Saturday, 18 July 2015

The Queeen and that salute

UK readers of this blog will by now be aware of the Sun newspaper's dramatic scoop this morning (even if they are not habitual readers of that paper) concerning the Queen's activities as a six-year-old. No doubt if it is a slow news day elsewhere, readers around the world will also have been made aware of the story.
Buckingham Palace staff have been relatively and characteristically restrained in their response, saying that they are disappointed that the Sun has seen fit to intrude into the Royal family's private life. But others have not been so reticent in their comments. The BBC, for example, has speculated that the Palace may try to sue the Sun for infringement of copyright by releasing the film clip via their website. Stills taken from the film which appeared in the paper would not constitute fair dealing for the purposes of news reporting because photographs are excluded from this exception.

Apart from the political and public relations issues with the Queen starting a private civil case of this nature, there are also considerable legal problems with this course of action, should it be seriously considered.

Prior to the 1956 Copyright Act, films were not protected by copyright. The 1911 Act mentioned cinematograph films (in section 1(2)(d)) but only in the context of being one form of the performance of literary, dramatic or musical work, but they were not protectable per se. So films of a factual or documentary nature (such as the Royal film at issue here) were not protected at the time. This of course did not matter then because presumably the film was made for purely private consumption. The 1956 Act provided some retrospective protection by treating a film made before 1957 as a series of still images, each of which would be protected as a photograph. If there was a sound track then this would have separate protection as a sound recording. So once the 1956 Act had come into force in 1957, this piece of film would have gained protection as a series of photographs. This would seem to lead us to the next step which would ordinarily apply to copyright works, namely who was the author and when did he or she die?
However this is not the case for photographs created prior to 1 June 1957. Section 21 of the 1911 Act afforded special treatment to photographs, namely that the term of protection was fixed at 50 years from the making of the original negative, and then ceased. This applied equally to published and unpublished photographs.  What is more, although the film (reputedly shoot in 1933 or thereabouts) would still have been protected under section 21 when the 1956 Act came into force, the transitional provisions (in Schedule 7) of the later Act did not change the provisions for photographs made before 1 June 1957, and so copyright in the film would have expired around 1983, some time before the current 1988 Act appeared on the statute books.
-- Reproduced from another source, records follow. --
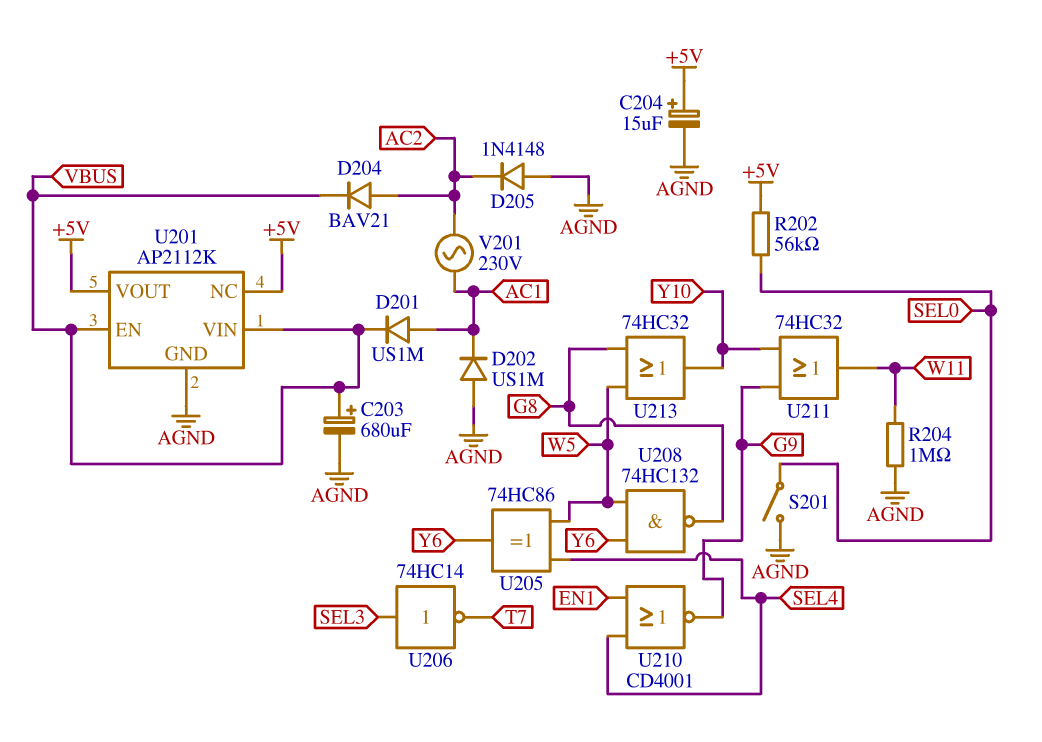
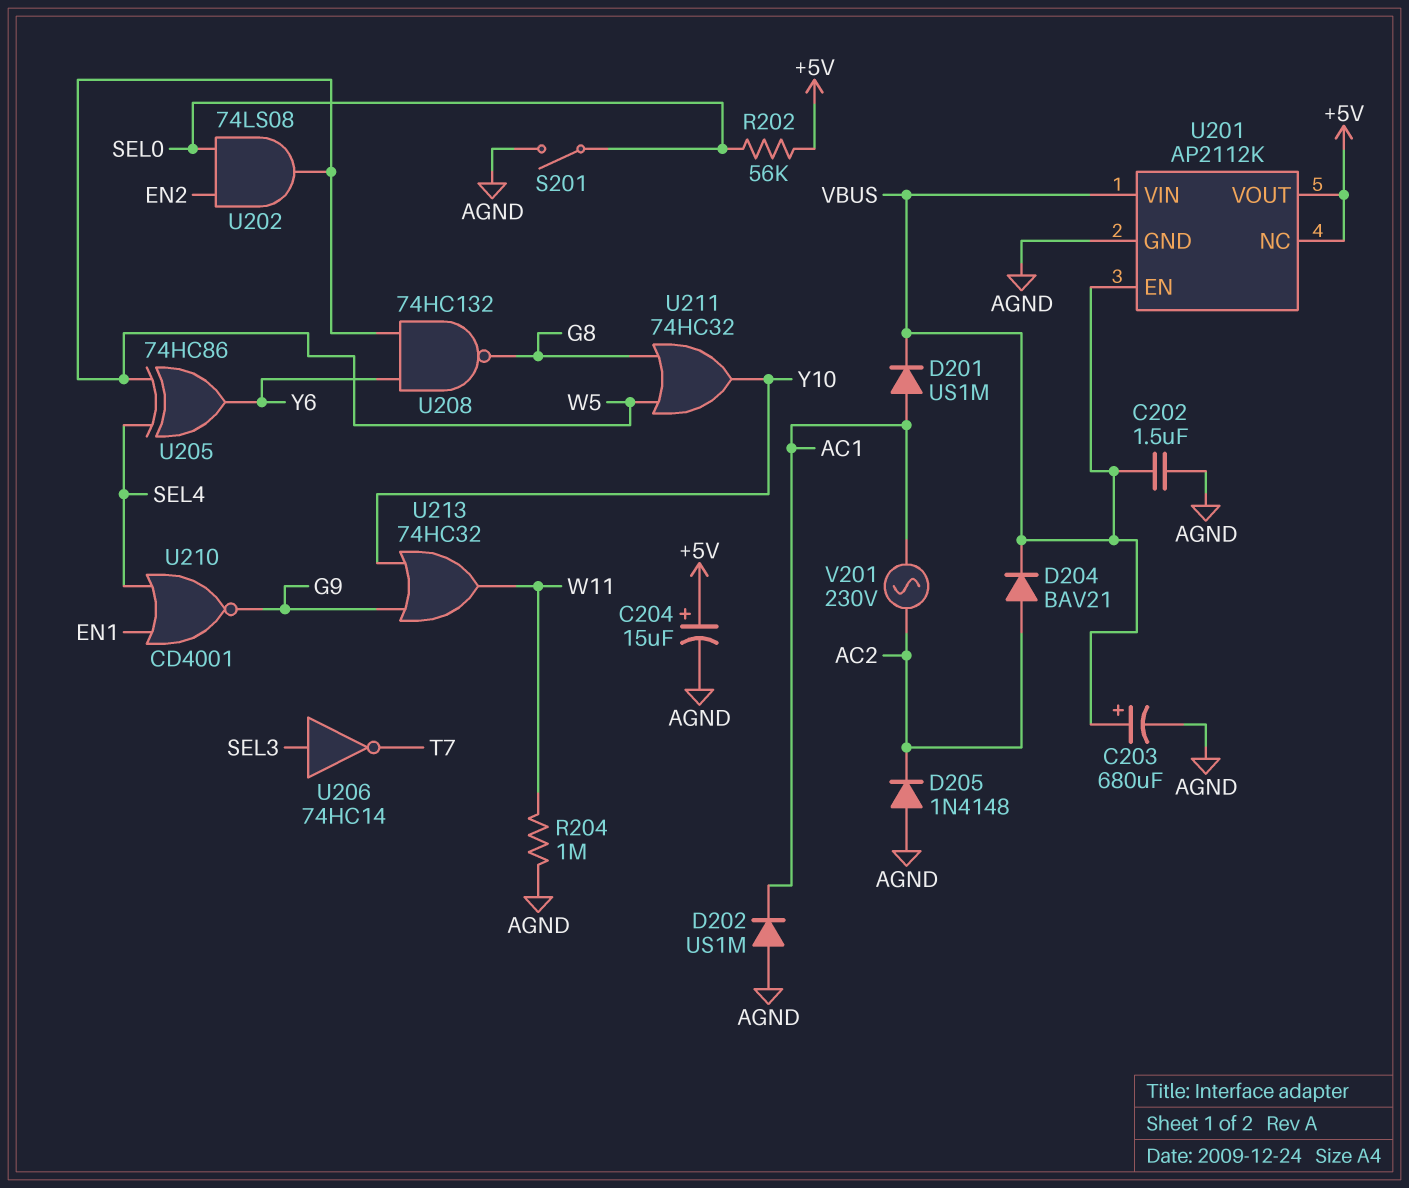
C202: none -> 1.5uF (AGND, VBUS)
U202: none -> AND 74LS08 (in EN2, in SEL0, out W5)
U211: OR 74HC32 (in G9, in Y10, out W11) -> OR 74HC32 (in G8, in W5, out Y10)
U213: OR 74HC32 (in G8, in W5, out Y10) -> OR 74HC32 (in G9, in Y10, out W11)

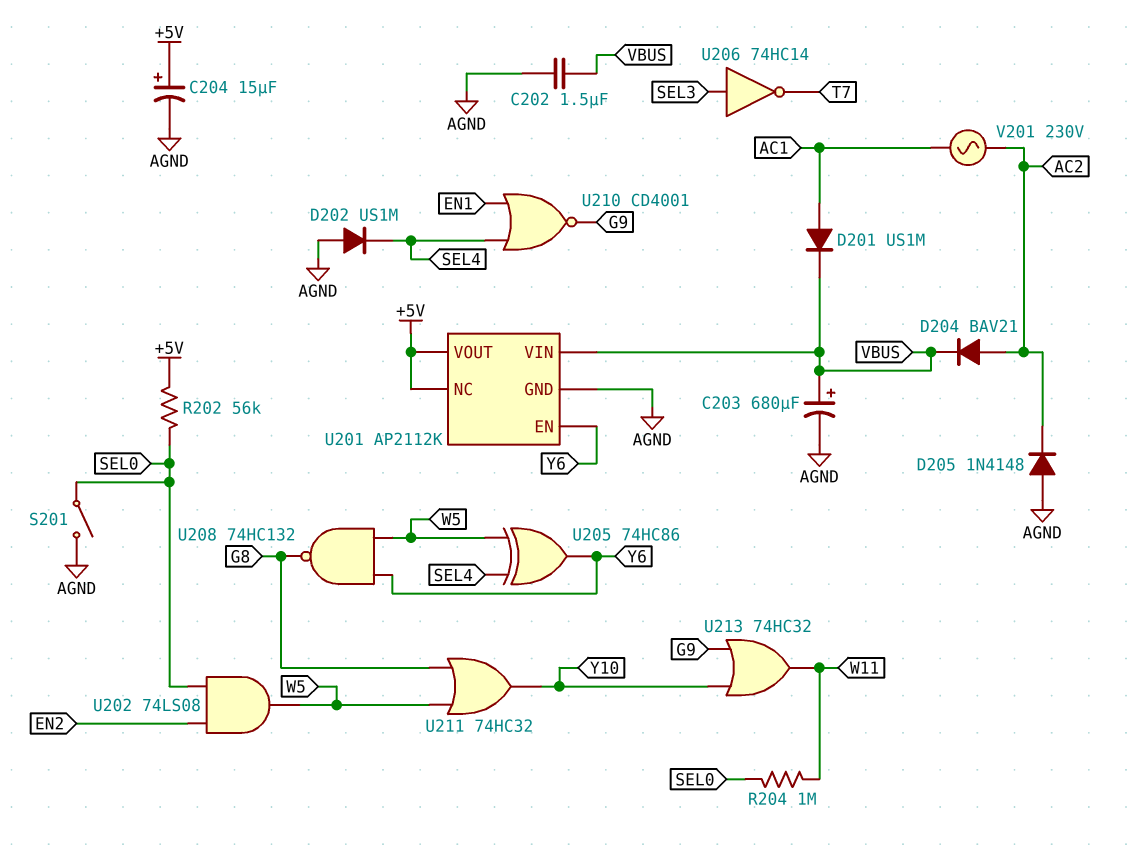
D202: diode US1M (A AGND, K AC1) -> diode US1M (A AGND, K SEL4)
R204: 1M (AGND, W11) -> 1M (SEL0, W11)
U201 pin EN: VBUS -> Y6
Hang on though, what about Crown Copyright? The 1911 Act, although not using the exact term, introduced what we think of as Crown Copyright, which lasted for fifty years from the date of first publication of the individual work. Since this film (we presume) has never previously been published, that would mean that the copyright term has not yet commenced (unauthorised publications such as that by the Sun newspaper don't count). But could the film attract Crown Copyright? The wording of Section 18 of the 1911 Act says:
"Without prejudice to any rights or privileges of the Crown, where any work has, whether before or after the commencement of this Act, been prepared or published by or under the direction or control of His Majesty or any Government department, the copyright in the work shall, subject to any agreement with the author, belong to His Majesty, and in such case shall continue for a period of fifty years from the date of the first publication of the work".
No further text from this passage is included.